«Svegliati, figlio di puttana,» dico, «è ora di sorgere e splendere, okay?»[...] «È un nuovo giorno pieno di promesse e possibilità, un’altra opportunità per calpestare chiunque tu debba passare sopra lungo il tragitto per dove diavolo tu debba andare a questa bizzarra stupida ora.» Qualcosa si sblocca dentro di me. Continuo con piacere: «È ora di iniziare la tua giornata da completo e assoluto pezzo di merda, da uomo che si crede chissà che ma non lo è. E che ha bisogno di un servizio sveglia perché è taaanto speciale. Perché non si sa come mai, ma è troppo coglione per far funzionare una sveglia come sa fare il restante novantanove percento della gente.»

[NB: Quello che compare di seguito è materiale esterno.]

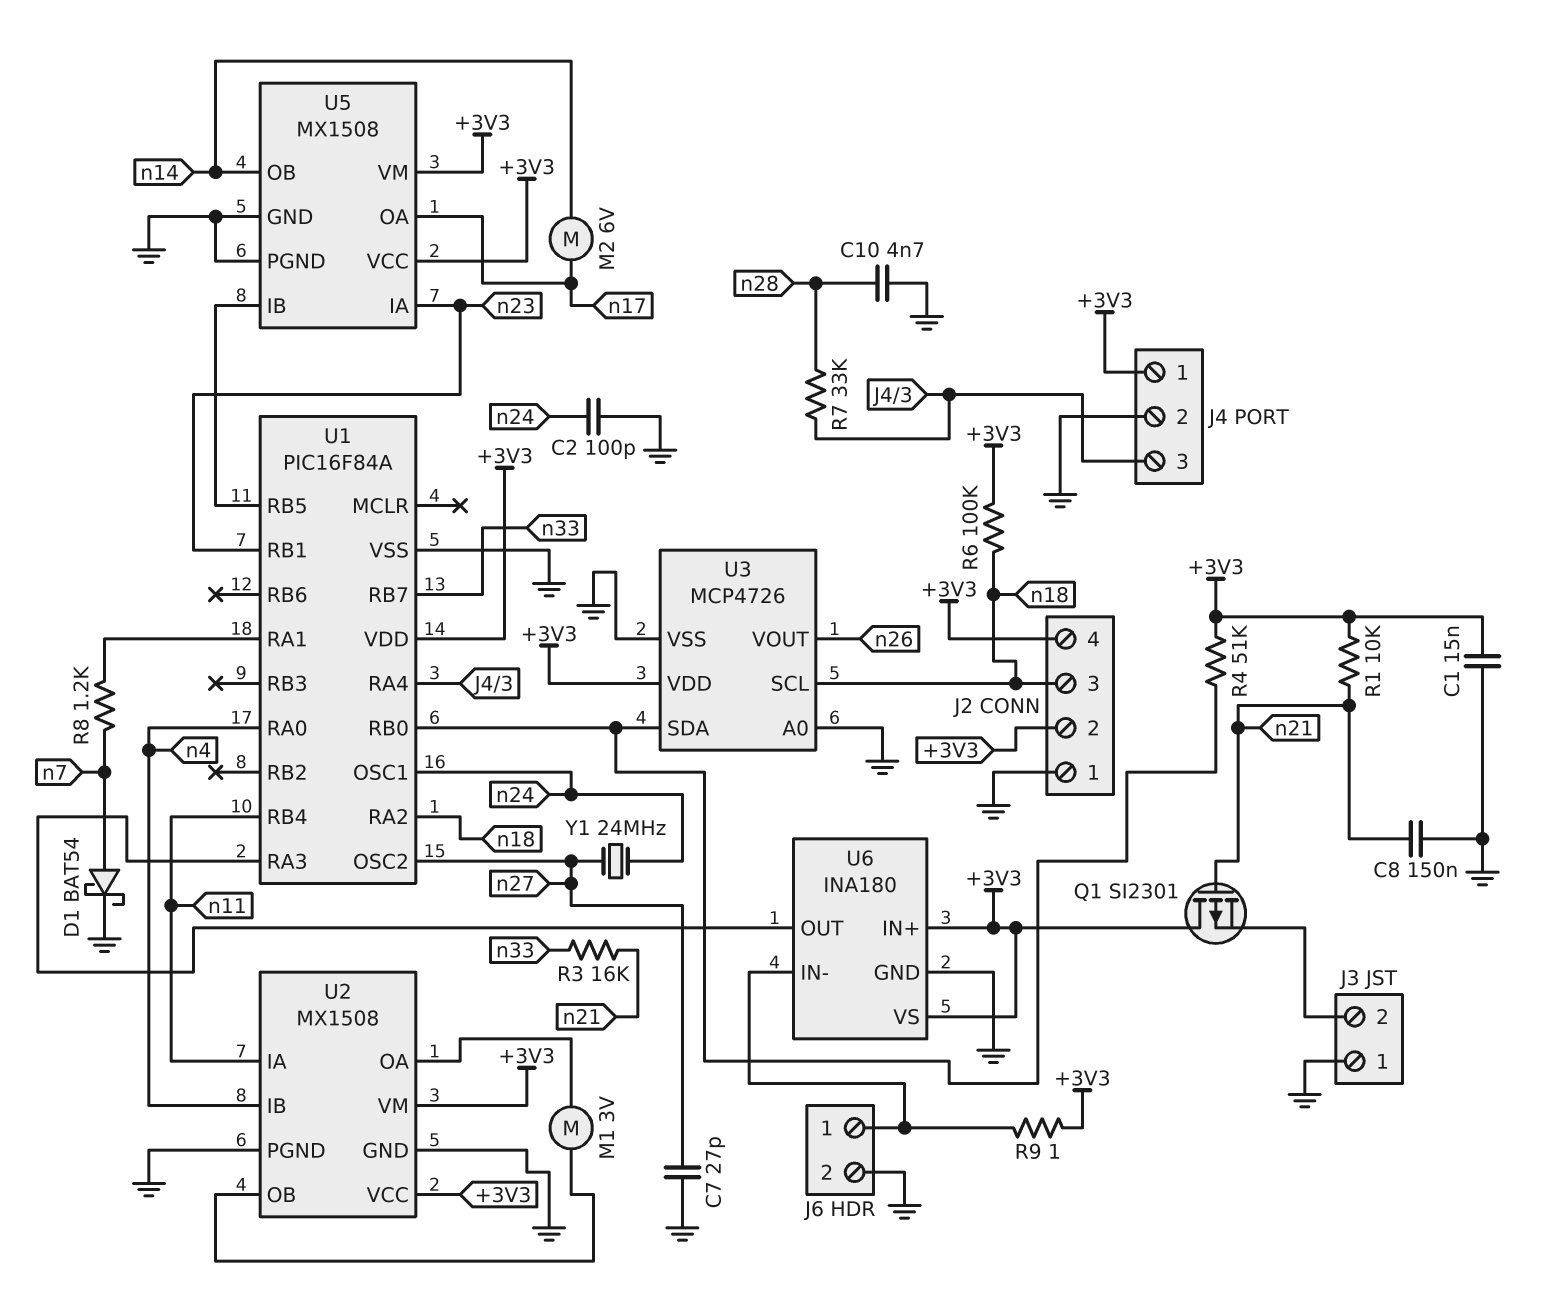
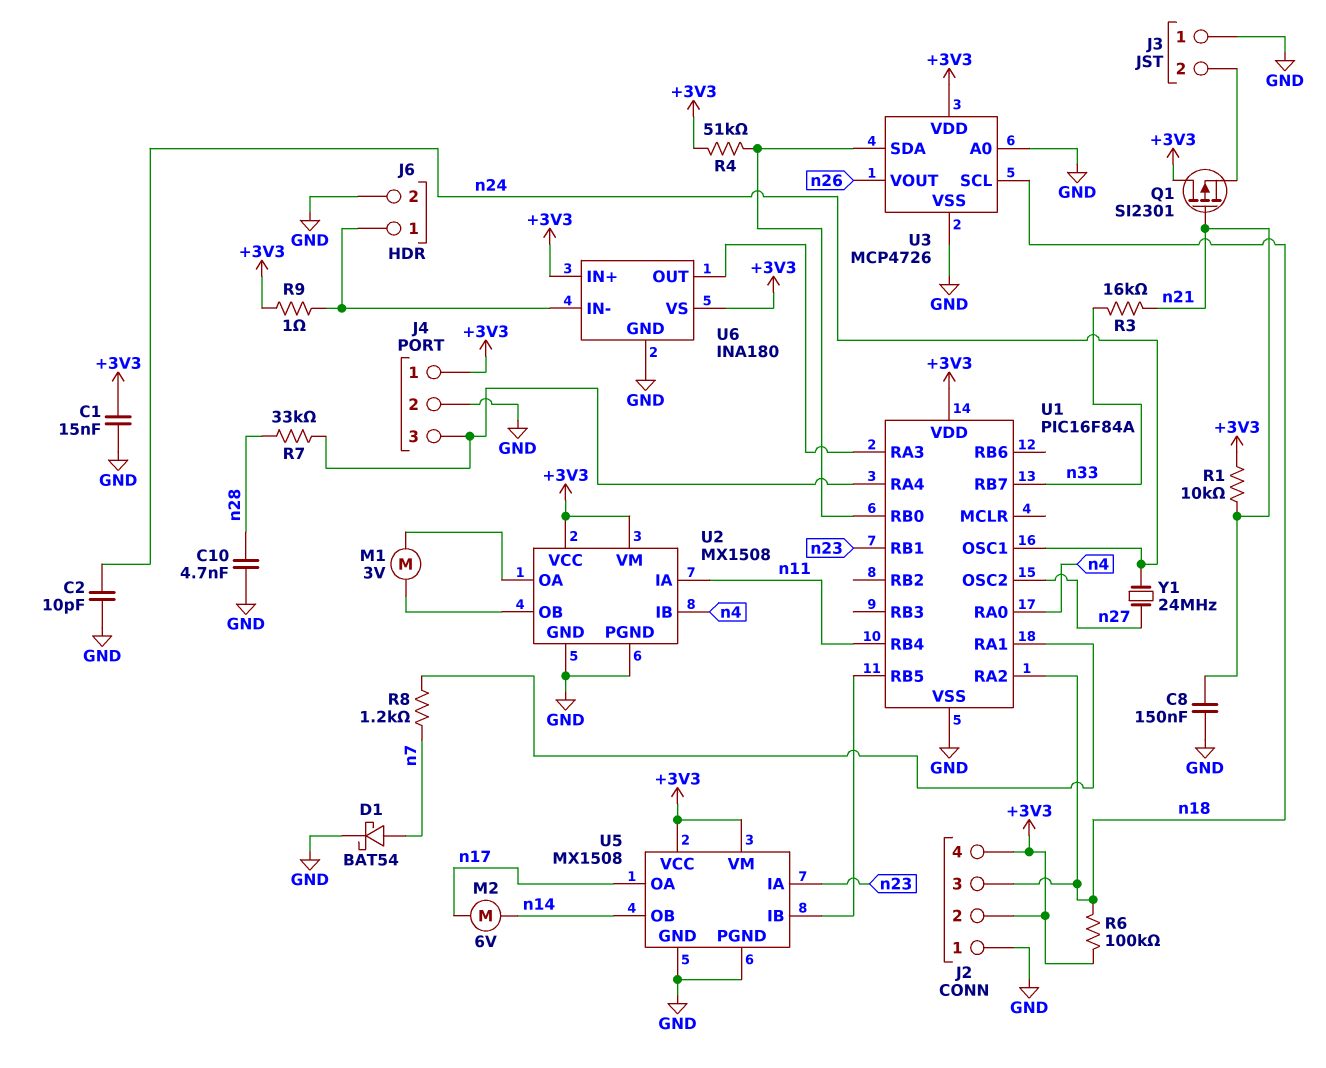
C2: 100pF (GND, n24) -> 10pF (GND, n24)
C7: 27pF (GND, n27) -> none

Forse ho solo indovinato il momento giusto per la lettura di questo libro, o forse la trama di questa commedia romantica incontra proprio il mio gusto, fatto sta che ho davvero passato ore piacevoli insieme ai personaggi creati dalla Martin. In realtà, non avendo letto la sinossi pensavo che "la ragazza sveglia" del titolo si riferisse a una ragazza intraprendente, perspicace, particolarmente furba e invece il titolo si riferisce proprio a quell'odioso strumento che trilla alle prime ore del mattino.
"La ragazza sveglia", per una serie di motivi, si ritroverà a sobbarcarsi l'odiato compito di svegliare Theo Drummond, il CEO della Vossameer, chimico promettente che, come ogni scienziato che si rispetti è rigido e calcolatore. Peccato che Lizzie con le sue sveglie "particolari" minerà la sua compostezza e le sue certezze facendogli perdere completamente la bussola.
"Le donne sono tutte composte dagli stessi elementi di base: ossigeno, carbonio, idrogeno, nitrogeno, calcio e fosforo. Eppure, questa donna è qualcosa di diverso. Tutt’altro universo. È solo grazie al fatto che inizio a ripetere la tavola periodica all’incontrario che non vengo subito come un ragazzino."
Una commedia romantica che ha tutti gli elementi per essere definita tale: leggera ma non stupida, divertente, piccante quanto basta.